I'm getting ready to buy my first mount, and have been thinking about polar alignment. I'm buying the SW star adventurer, mainly to use for imaging without a telescope (both wide-field and DSO). The biggest problem with this mount as far as i know is that i can't check alignment while imaging. So on to the point:

I was thinking buying that Polar Align app by Varros, to be as accurate as possible and hopefully not need to check alignment all the time. But that app is using the coordinates from my phone. Is that anything to trust? My previous phone had a margin of error on the GPS at 3000 m!!! My new one is probably better (Samsung galaxy s3) but do anyone have any experience with this app on phone as to accuracy? No point in buying the app if the GPS it will be using is Rubbish...

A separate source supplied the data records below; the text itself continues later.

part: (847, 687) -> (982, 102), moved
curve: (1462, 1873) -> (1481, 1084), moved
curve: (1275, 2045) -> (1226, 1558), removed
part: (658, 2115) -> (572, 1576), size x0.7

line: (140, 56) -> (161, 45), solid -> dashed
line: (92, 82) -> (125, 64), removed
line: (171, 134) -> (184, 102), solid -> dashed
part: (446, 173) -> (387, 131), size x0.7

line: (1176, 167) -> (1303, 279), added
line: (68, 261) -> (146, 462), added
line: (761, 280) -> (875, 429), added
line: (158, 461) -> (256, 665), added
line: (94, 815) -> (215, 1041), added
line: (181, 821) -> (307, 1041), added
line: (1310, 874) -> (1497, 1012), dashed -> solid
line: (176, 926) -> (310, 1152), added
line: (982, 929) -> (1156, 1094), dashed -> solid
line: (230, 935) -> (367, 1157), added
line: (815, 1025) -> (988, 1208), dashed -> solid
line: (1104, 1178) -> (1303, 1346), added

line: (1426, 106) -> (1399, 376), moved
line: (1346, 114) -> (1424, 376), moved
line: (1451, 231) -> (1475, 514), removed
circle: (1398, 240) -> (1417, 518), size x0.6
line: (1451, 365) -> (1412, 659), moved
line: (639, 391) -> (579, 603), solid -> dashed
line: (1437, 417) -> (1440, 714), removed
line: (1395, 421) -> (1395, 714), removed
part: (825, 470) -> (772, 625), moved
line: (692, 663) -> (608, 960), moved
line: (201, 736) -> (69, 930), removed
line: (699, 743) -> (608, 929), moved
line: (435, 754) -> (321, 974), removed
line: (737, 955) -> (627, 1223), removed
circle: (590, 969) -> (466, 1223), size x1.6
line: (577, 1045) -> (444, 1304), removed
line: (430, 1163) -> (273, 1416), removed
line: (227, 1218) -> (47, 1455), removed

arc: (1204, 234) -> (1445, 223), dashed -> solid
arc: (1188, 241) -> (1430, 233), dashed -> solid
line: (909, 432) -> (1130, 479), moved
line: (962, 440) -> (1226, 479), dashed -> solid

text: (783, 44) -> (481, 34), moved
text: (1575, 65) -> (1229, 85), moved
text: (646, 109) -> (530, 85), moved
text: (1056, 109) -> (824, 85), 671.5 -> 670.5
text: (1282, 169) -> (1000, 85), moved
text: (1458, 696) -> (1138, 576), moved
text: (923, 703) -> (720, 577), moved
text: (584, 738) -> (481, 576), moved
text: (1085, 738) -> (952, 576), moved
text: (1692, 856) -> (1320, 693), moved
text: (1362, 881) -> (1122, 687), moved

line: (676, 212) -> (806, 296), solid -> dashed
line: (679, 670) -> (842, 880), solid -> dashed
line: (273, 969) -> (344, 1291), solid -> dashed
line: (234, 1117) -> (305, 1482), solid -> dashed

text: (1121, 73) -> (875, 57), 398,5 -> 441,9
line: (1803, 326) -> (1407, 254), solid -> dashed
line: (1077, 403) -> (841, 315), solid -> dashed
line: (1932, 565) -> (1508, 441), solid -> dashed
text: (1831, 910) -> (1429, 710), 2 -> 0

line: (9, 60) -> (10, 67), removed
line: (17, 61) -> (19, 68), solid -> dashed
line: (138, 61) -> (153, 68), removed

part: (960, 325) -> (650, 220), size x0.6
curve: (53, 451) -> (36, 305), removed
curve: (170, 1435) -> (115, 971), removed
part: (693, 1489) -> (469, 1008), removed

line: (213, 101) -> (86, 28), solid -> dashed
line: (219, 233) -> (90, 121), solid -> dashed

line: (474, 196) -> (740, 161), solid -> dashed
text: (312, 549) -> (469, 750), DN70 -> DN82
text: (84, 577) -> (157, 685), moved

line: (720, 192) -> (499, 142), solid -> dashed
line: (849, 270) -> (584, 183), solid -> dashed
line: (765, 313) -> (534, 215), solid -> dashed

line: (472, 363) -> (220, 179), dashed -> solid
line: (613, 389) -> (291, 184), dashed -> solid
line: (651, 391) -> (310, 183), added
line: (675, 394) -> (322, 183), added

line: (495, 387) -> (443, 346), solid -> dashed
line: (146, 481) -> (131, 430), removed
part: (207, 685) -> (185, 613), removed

Oh, and as far as i understand the polar scope on the SW SA is inverted or mirrored (don't understand the difference). How does this affect the alignment procedure? And can i check if it is or not (some say it is N-S AND E-W, others say it's only N-S). I have read everything i can find, an as far as i understand it goes like this: if the app say Polaris should go at six o'clock in the polar scope, i should actually put it at twelve o'clock with a N-S inverted scope. So, up is down and/or left is right?

FYI, i have never done an alignment before. EVER. Or owned a mount or telescope...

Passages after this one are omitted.